If you’re not familiar with the ‘Cash Bucket’ or ‘Buckets of Money’ – you might find it helpful if you start by visiting our page explaining the ‘Buckets of Money’ concept first.
There are four different phases to your Cash Bucket needs. Let’s take a look at these four different phases, and how much of your retirement savings you’ll want in your ‘Cash Bucket’ for each one…
The amount of retirement savings you’ll need in your Cash Bucket will change as you go through retirement. Here are the four phases of needs of your Cash Bucket…
Let’s take a closer look at each phase, and how much of your retirement savings you’ll want in your Cash Bucket in each phase.
As you’re approaching retirement, you’ll want to focus on building up your Cash Bucket.
During Phase 1, you’re growing your Cash Bucket so it will be ready for Phase 2, your retirement.
You’ve probably heard the rule of thumb that while you’re working, you should have at least 3 months of living expenses in cash.
But as you approach retirement, this amount increases dramatically.
Going from employment to retirement is a huge shift in many ways. While your living expenses may or may not change – one thing is certain – wherethe money comes from to provides for those living expenses changes.
You’re going from counting on your paycheck – to ‘writing your own paycheck’.
At retirement, I would recommend that you have (you may want to sit down for this) 12 to 24 months of living expenses in cash.
At Retirement – ideally you want to have 12 to 24 months of living expenses in your Cash Bucket.
First, determine how much retirement savings you’ll want in your Cash Bucket for Phase 2 (which is 12 to 24 months of living expenses) – and during Phase 1 you’re building up that cash reserve.
It takes time to build a good cash reserve. A good time for most people to start building up their Cash Bucket is about 5 years from retirement, but you could certainly start sooner.
Ideally – shoot to have built up your Cash Bucket to your Phase 2 needs when you’re still two years away from retirement.
Ideally – plan to have your Cash Bucket built uptwo years before your planned retirement.
Why so soon?
If you plan to be ‘ready’ for retirement 2 years ahead of your schedule – you’ll have more options.
When you retire, ideally you’ll have enough retirement savings in your Cash Bucket to cover 12 – 24 months of your living expenses.
So if you are planning on living on $5,000/month in retirement – shoot to have 12 x $5,000 = $60,000 and 24 x $5,000 = $120,000 in Cash on hand for Phase 2.
Why so much?
Once you retire, your paycheck will stop. But when will your CSRS or FERS pension start?

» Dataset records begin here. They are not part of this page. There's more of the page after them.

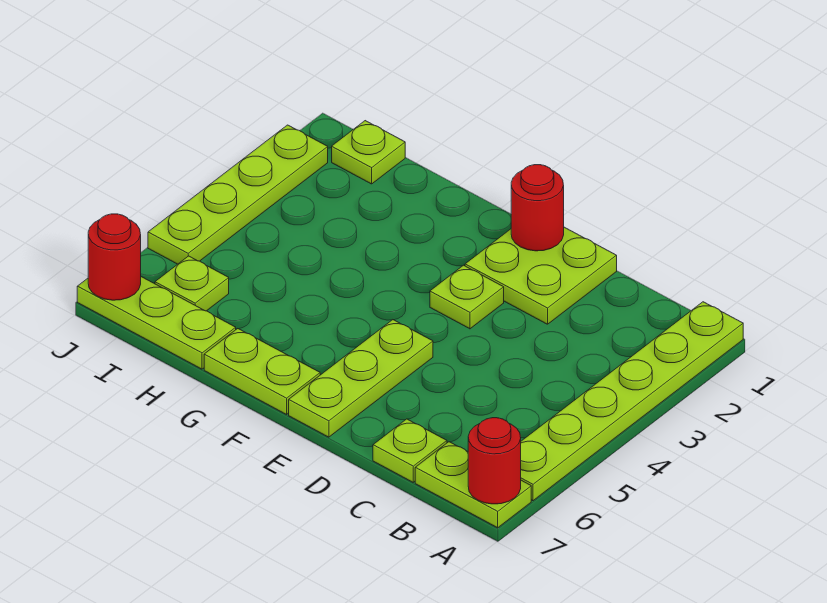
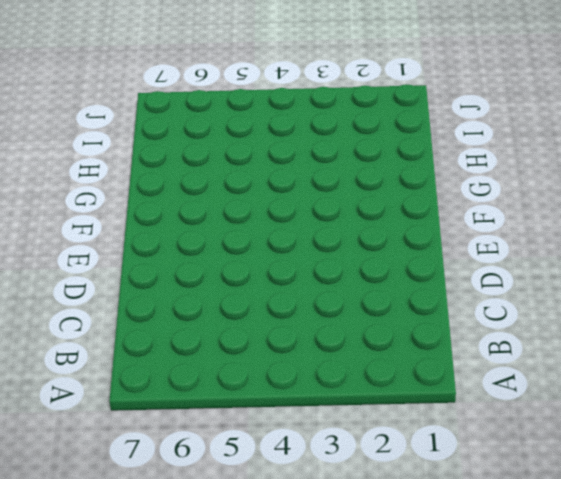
none -> lime plate A1:A6 level 1
none -> lime plate A7:B7 level 1
none -> lime plate C7 level 1

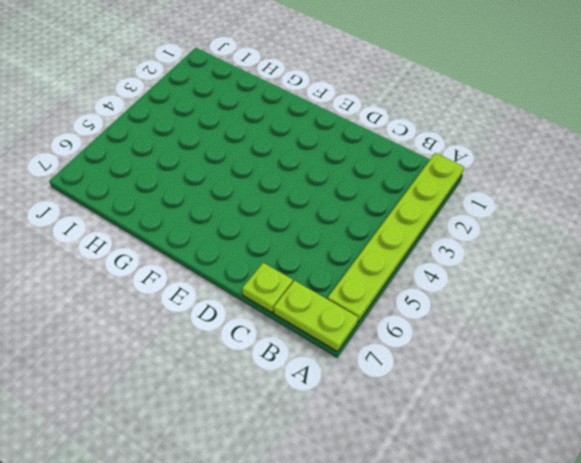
none -> lime plate D1:E2 level 1
none -> lime plate E3 level 1
none -> lime plate E5:E7 level 1

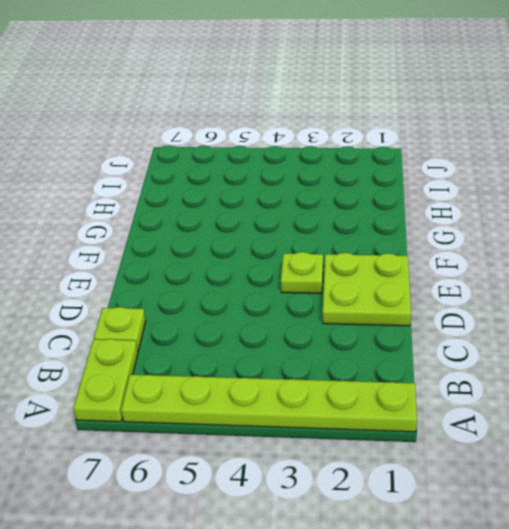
none -> lime plate E5:E7 level 1
none -> lime plate F7:G7 level 1
none -> lime plate H7:J7 level 1

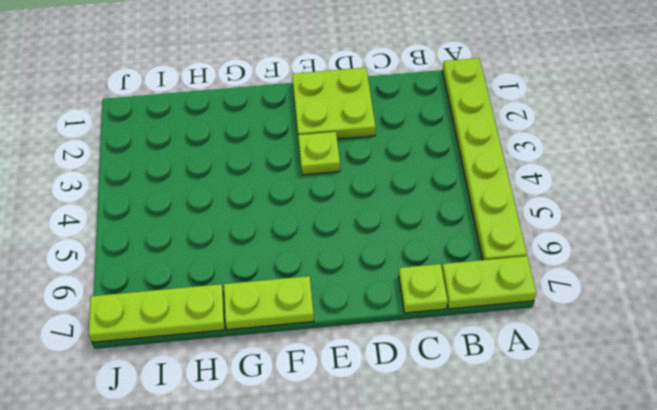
none -> lime plate E5:E7 level 1
none -> lime plate I1 level 1
none -> lime plate I6 level 1

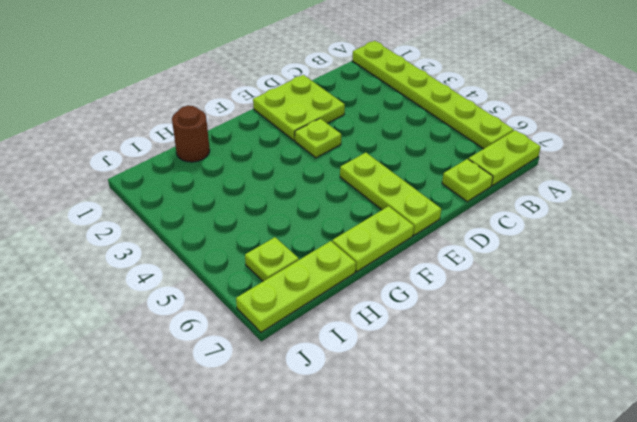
brown round brick H1 level 1 -> none
none -> lime plate I1 level 1
none -> lime plate J2:J5 level 1
none -> red round brick A7 level 2

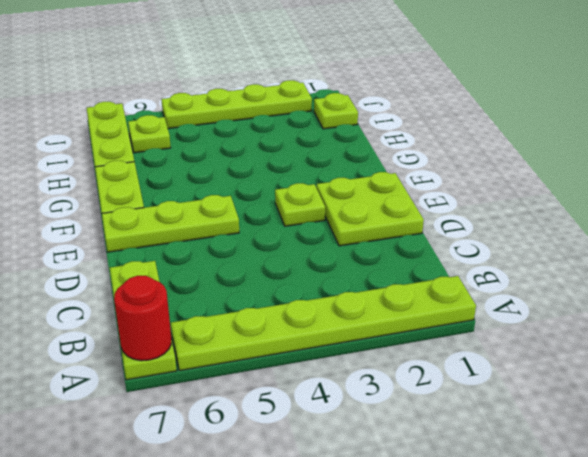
none -> red round brick E1 level 2
none -> red round brick J7 level 2

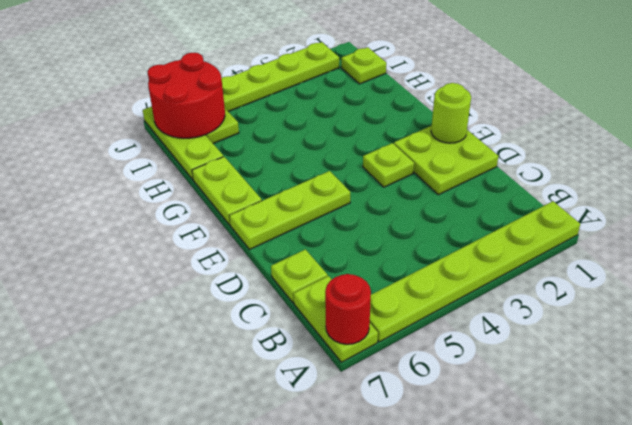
lime round brick E1 level 2 -> red round brick E1 level 2
red round brick I6:J7 level 2 -> red round brick J7 level 2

Your federal retirement may become ‘effective’ the month after you retire… but that doesn’t mean that your checks will arrive the month after you retire.

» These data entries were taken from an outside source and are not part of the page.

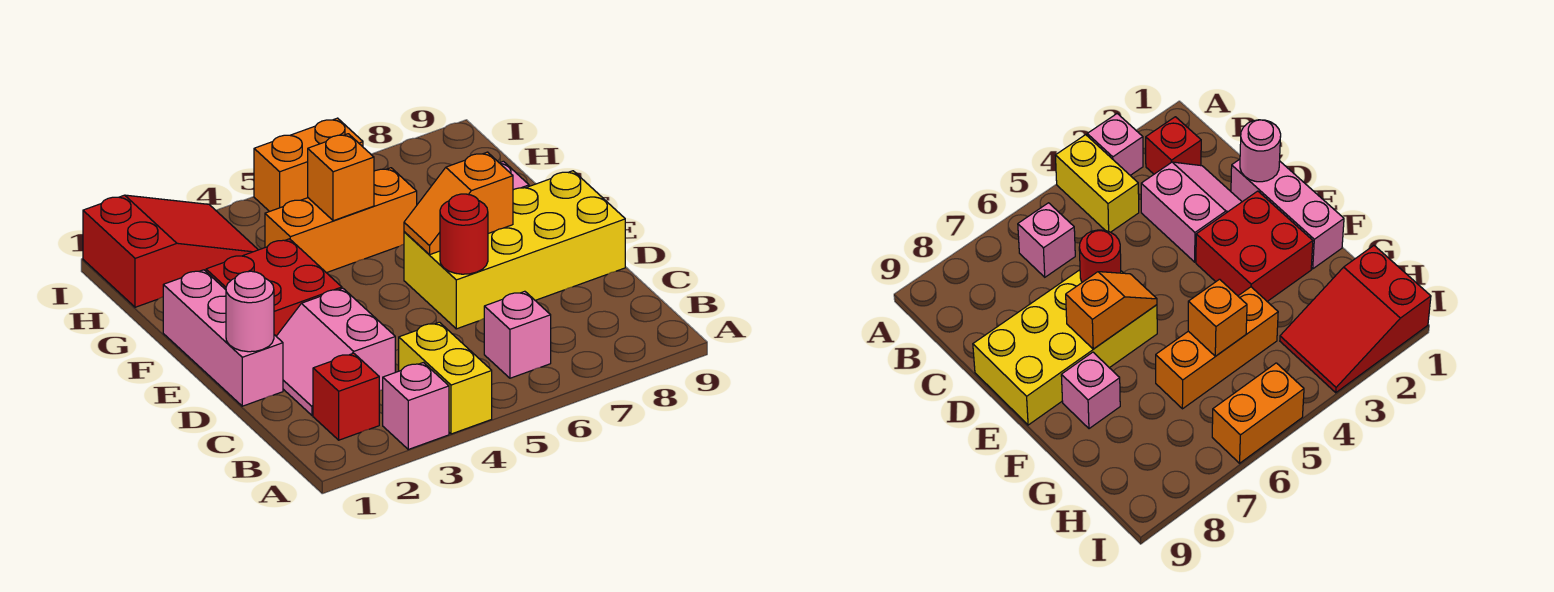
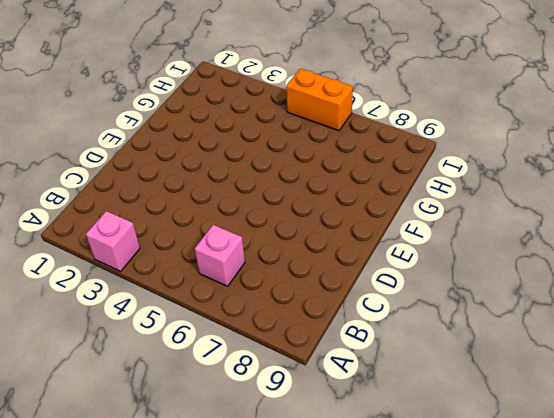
none -> yellow brick A4:B4 level 1
none -> red brick B2 level 1
none -> pink slope C2:D3 level 1 top 3

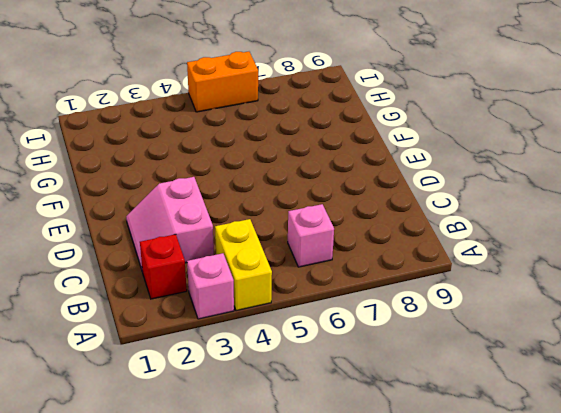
none -> pink brick D1:F1 level 1
none -> yellow brick D6:E9 level 1
none -> red brick E2:F3 level 1

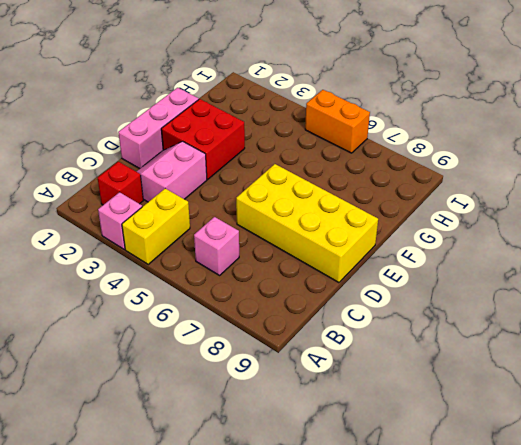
none -> pink brick F8 level 1
none -> orange brick G4:G6 level 1
none -> red slope H1:I3 level 1 top 1

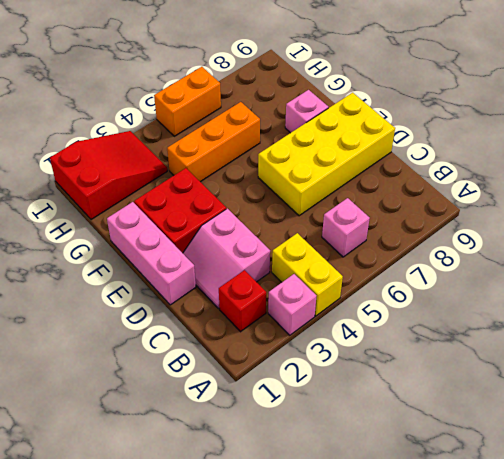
none -> pink round brick D1 level 2
none -> red round brick D6 level 2
none -> orange slope E6:E7 level 2 top 7

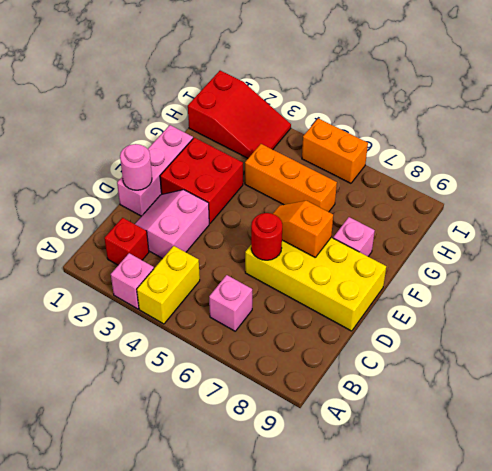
none -> orange brick G5 level 2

You’ve probably heard of the OPM backlog of processing retirement applications. Well, you’re about to meet it face-to-face…

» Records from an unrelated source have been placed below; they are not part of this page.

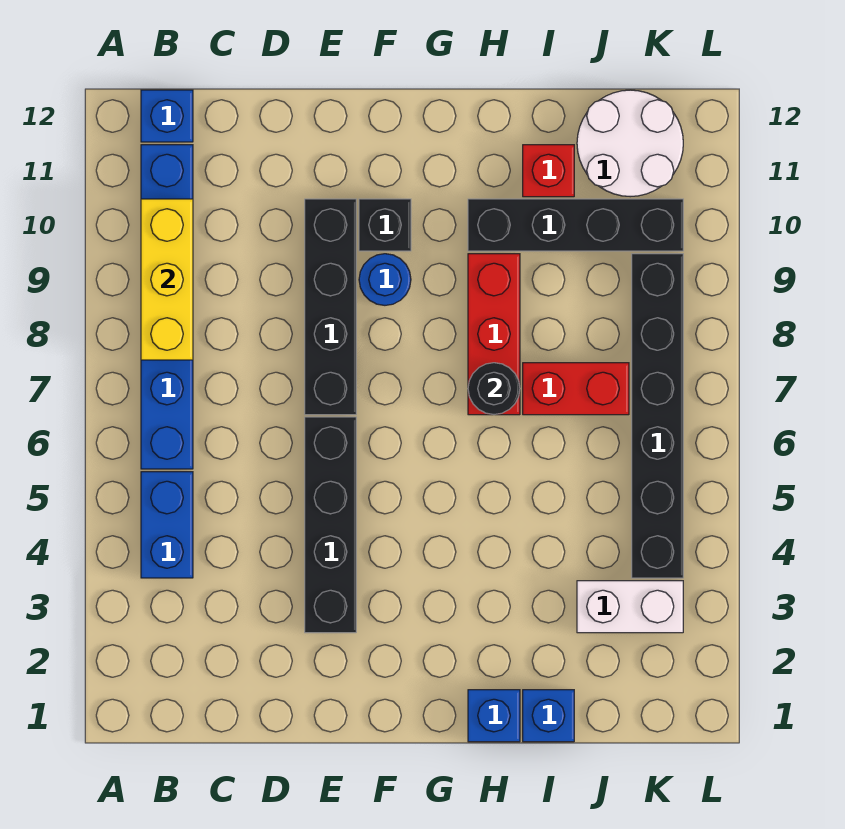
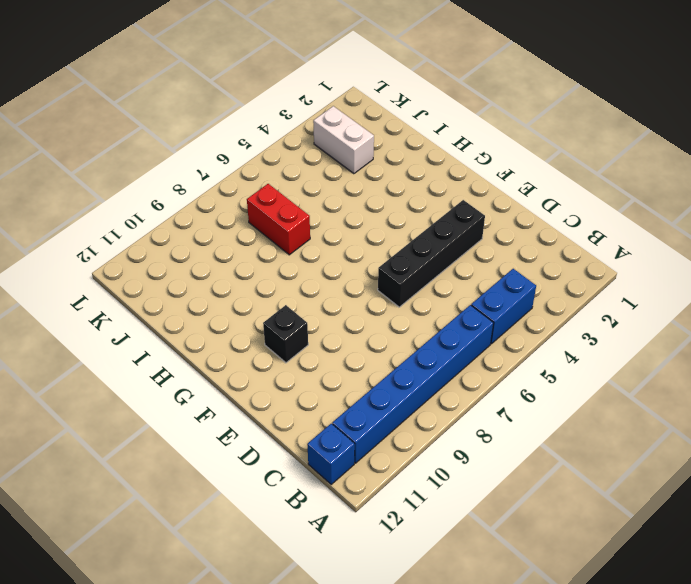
none -> black brick E7:E10 level 1
none -> blue round brick F9 level 1
none -> blue brick H1 level 1

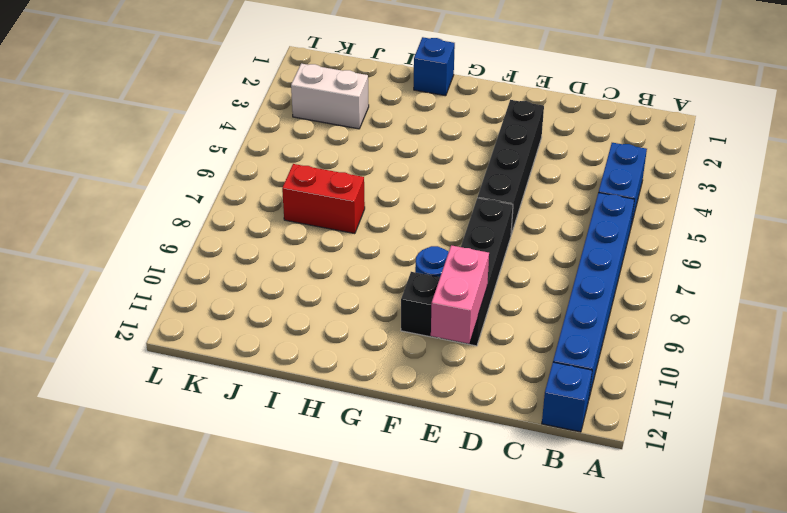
pink brick E10:E11 level 2 -> none
none -> red brick H7:H9 level 1
none -> black brick H10:K10 level 1
none -> blue brick I1 level 1

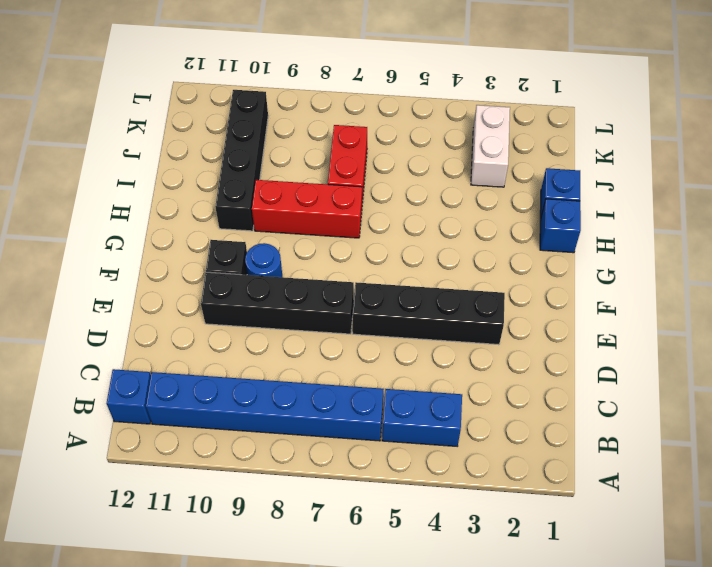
none -> red brick I11 level 1
none -> white round brick J11:K12 level 1
none -> black brick K4:K9 level 1

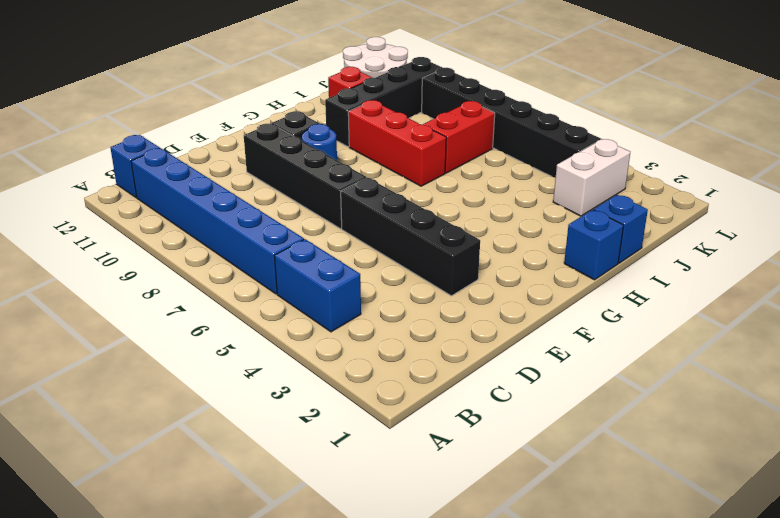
none -> yellow brick B8:B10 level 2
none -> black round brick H7 level 2

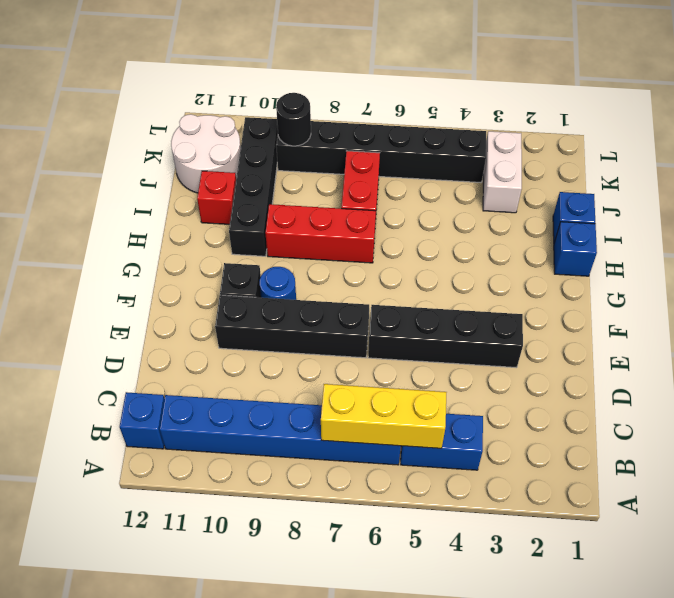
yellow brick B5:B7 level 2 -> yellow brick B8:B10 level 2
black round brick K9 level 2 -> black round brick H7 level 2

You may be one of the lucky ones whose checks start soon after retirement. But most federal employees have to wait several months before their checks start. And some will have to wait a very long time indeed.
You can’t predict when your first retirement check will come. But you also have no idea how much that first check will be.
Most federal employees receive an ‘interim’ check that provides a portion of their retirement pension until their retirement package has been fully reviewed and the full amount of the check has been calculated.
But you have no idea when your first interim check will arrive, and you also won’t know the amount of your interim check – until it arrives.
Lately there is talk of increasing the amount of the interim checks. While they talk about percentages sometimes as high as 90% for interim checks – that’s not what I’ve seen with my clients.
Some of my clients have received interim checks for 50% of their retirement pension. So if they were planning on a pension of $2,000 – their interim check was $1,000.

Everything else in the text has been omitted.